Background: Chronic kidney disease (CKD) screening beyond patients with diabetes mellitus or hypertension increasingly is discussed. Some guidelines recommend kidney function testing of patients with benign prostatic hyperplasia; however, the significance of extending this to general population screening is unclear.
Study design: Prospective cohort study.
Setting & participants: 30,466 men from the HUNT II (Second Health Study in Nord-Trøndelag; 1995-1997) representing 66.8% of the entire adult male population in Nord-Trøndelag County, Norway.
Predictor: The International Prostate Symptom Score was used to detect the presence and severity of lower urinary tract symptoms (LUTS), a surrogate measure of benign prostate hyperplasia suitable for use in general practice.

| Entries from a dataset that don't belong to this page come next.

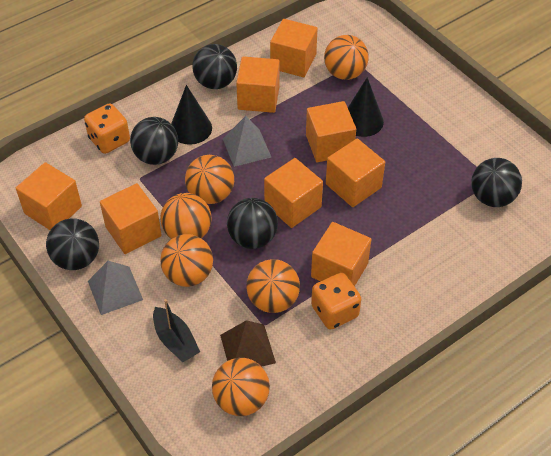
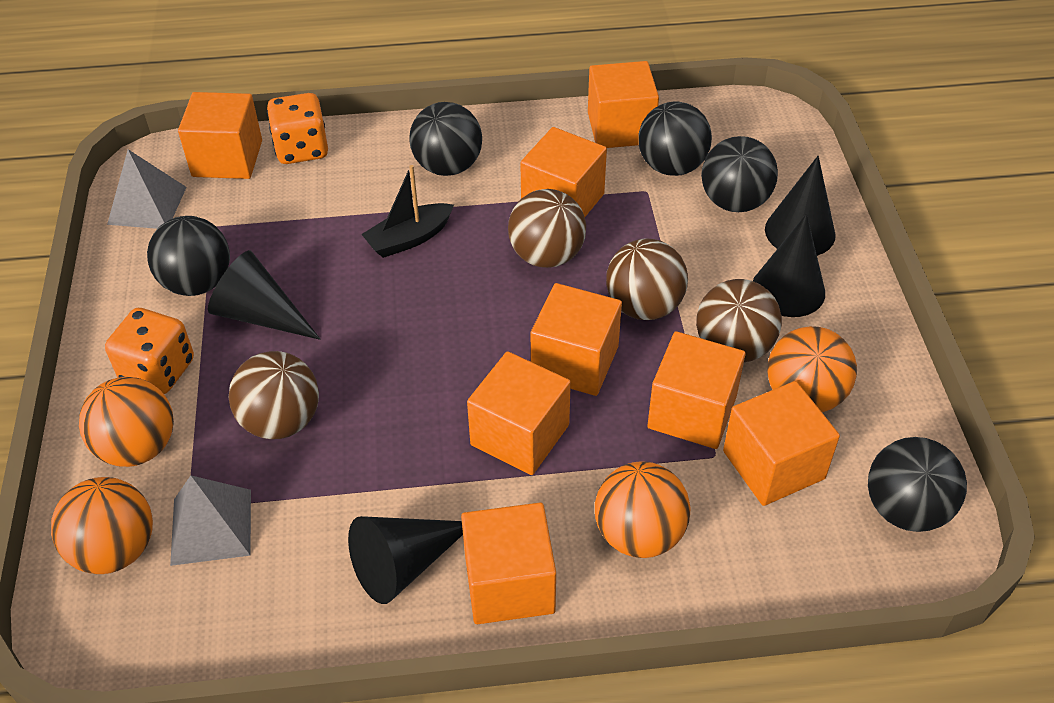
black cone: 2 -> 4
brown ball: 0 -> 4
brown pyramid: 1 -> 0
orange ball: 6 -> 4

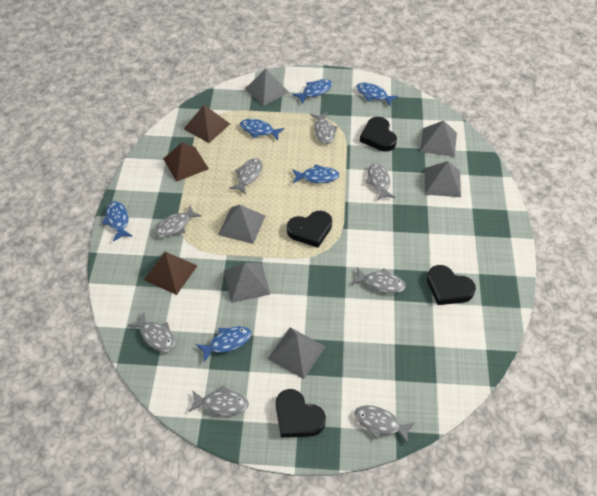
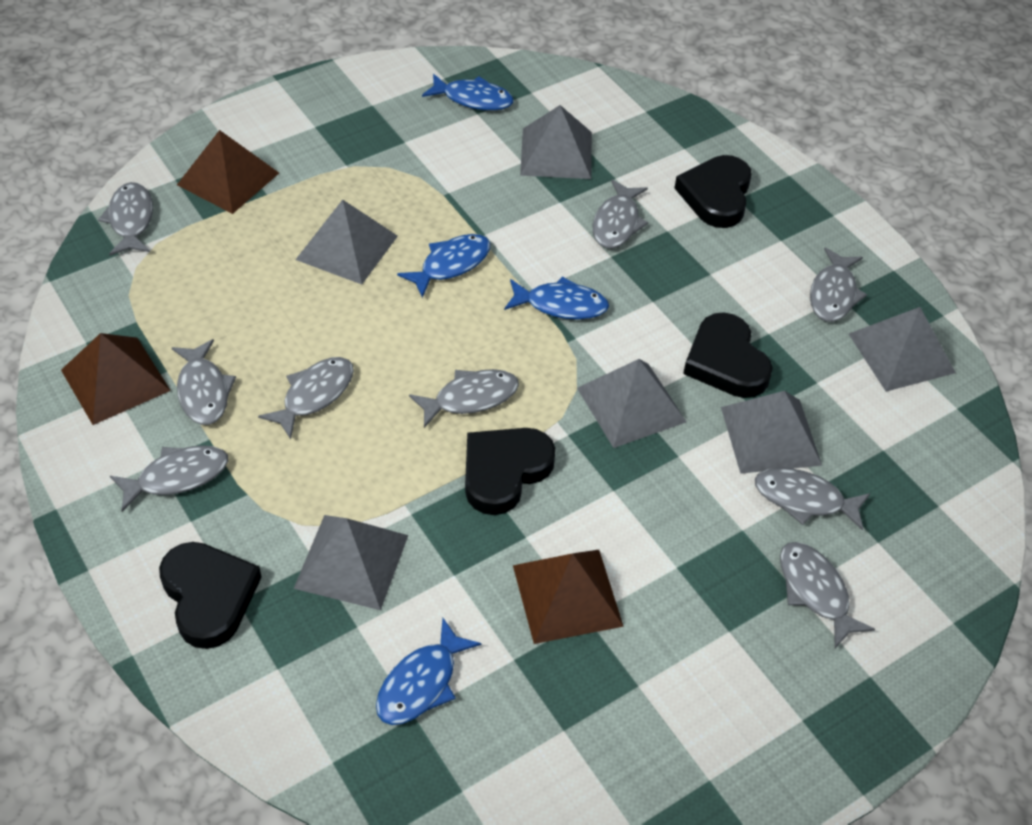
blue fish: 6 -> 4
grey fish: 8 -> 9

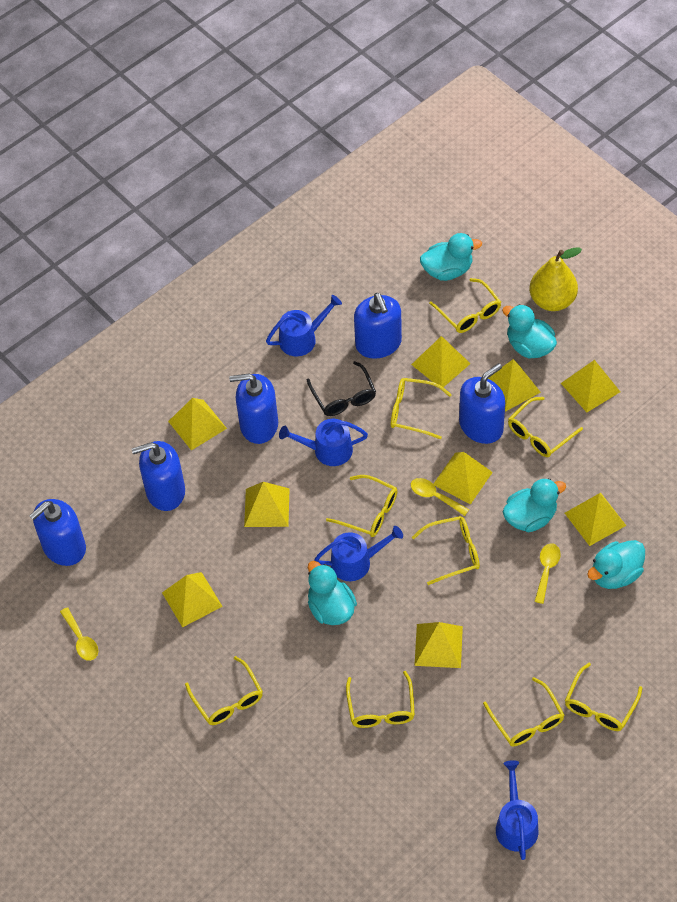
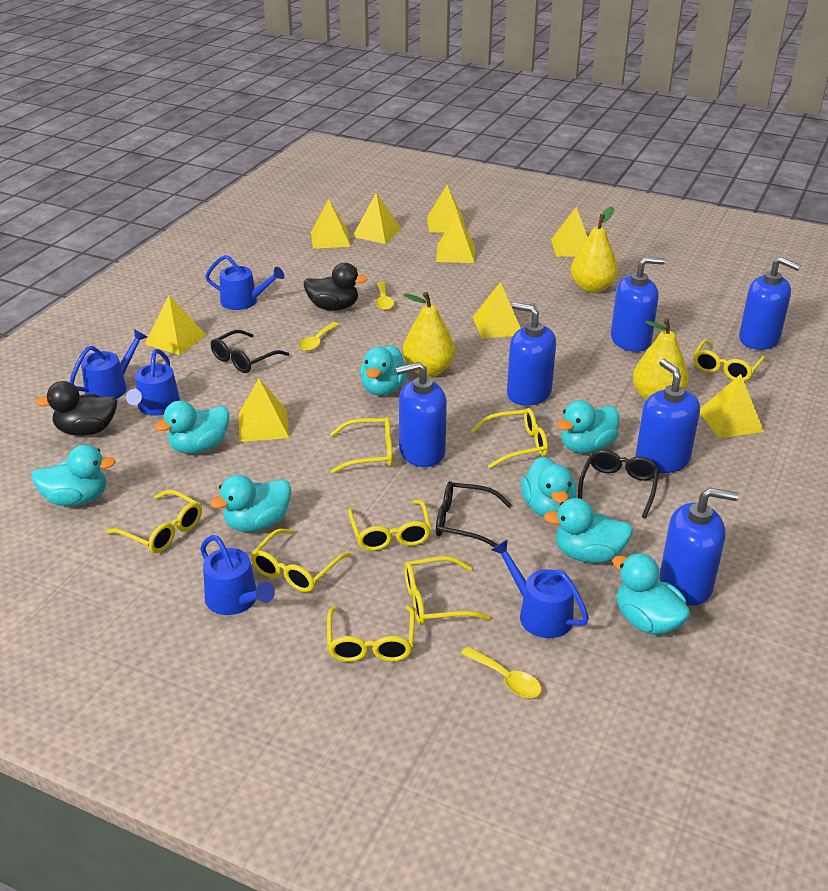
black duck: 0 -> 2
black glasses: 1 -> 3
blue soap dispenser: 5 -> 6
blue watering can: 4 -> 5
turquoise duck: 5 -> 8
yellow glasses: 9 -> 8
yellow pear: 1 -> 3

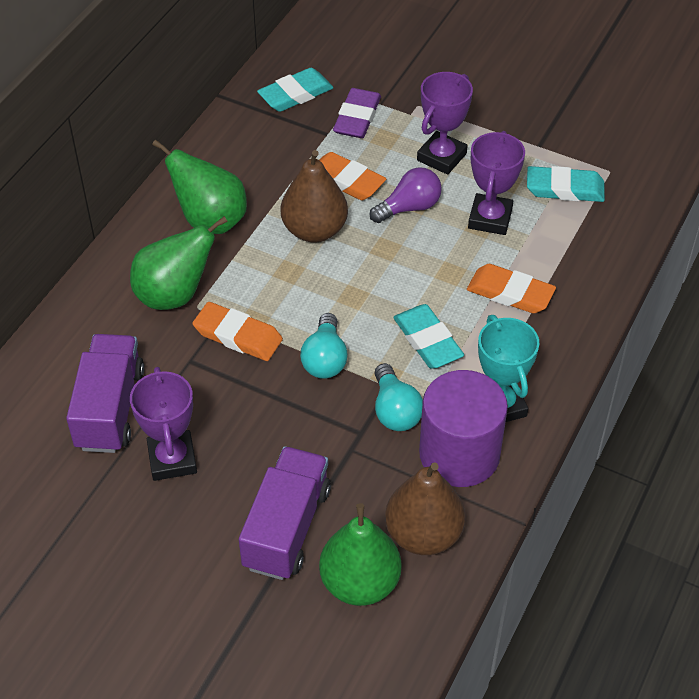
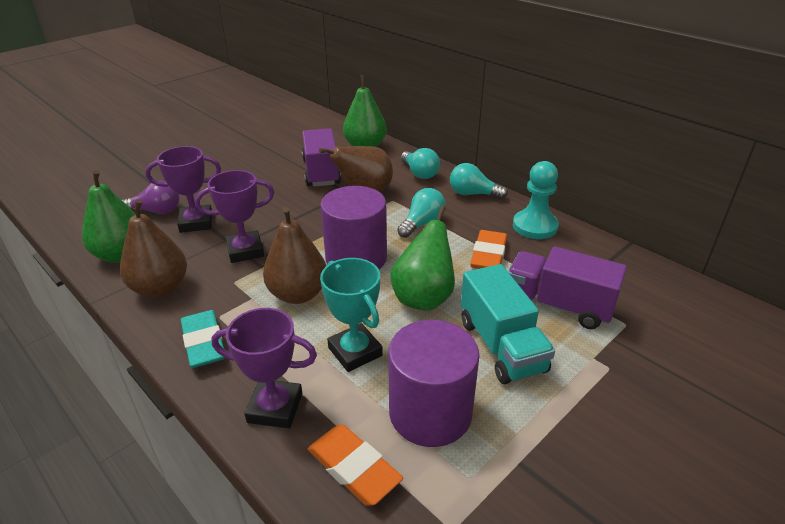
brown pear: 2 -> 3
orange eraser: 3 -> 2
purple cylinder: 1 -> 2
purple eraser: 1 -> 0
turquoise eraser: 3 -> 1
turquoise light bulb: 2 -> 3
turquoise pawn: 0 -> 1
turquoise truck: 0 -> 1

Outcomes: Kidney failure was defined as starting renal replacement therapy or CKD death with a documented stable estimated glomerular filtration rate<15 mL/min/1.73 m2.
Results: During 10.5 years of follow-up, 78 men developed kidney failure. Kidney failure risks were 2.60 (95% CI, 1.47-4.58) and 4.08 (95% CI, 1.74-9.53) times higher for men with moderate and severe LUTS compared with men with no/mild LUTS, respectively. However, age-stratified analysis showed that the incidence rate ratio for moderate/severe LUTS versus no/mild LUTS was 1.27 (95% CI, 0.76-2.13), and multivariable Cox analysis showed no significant association between LUTS and risk of kidney failure. Screening effectiveness was improved only slightly by including men with moderate/severe LUTS in addition to patients with diabetes, hypertension, or cardiovascular disease. Better effectiveness was achieved by simply including all men older than 60 years.
Limitations: The ability of the International Prostate Symptom Score to predict the presence and severity of obstruction is only moderate. Ascertainment of severe CKD (estimated glomerular filtration rate, 30-15 mL/min/1.73 m2) was not possible.
Conclusion: LUTS were not significantly associated with future kidney failure after adjusting for age and therefore in isolation are not a basis for kidney failure screening.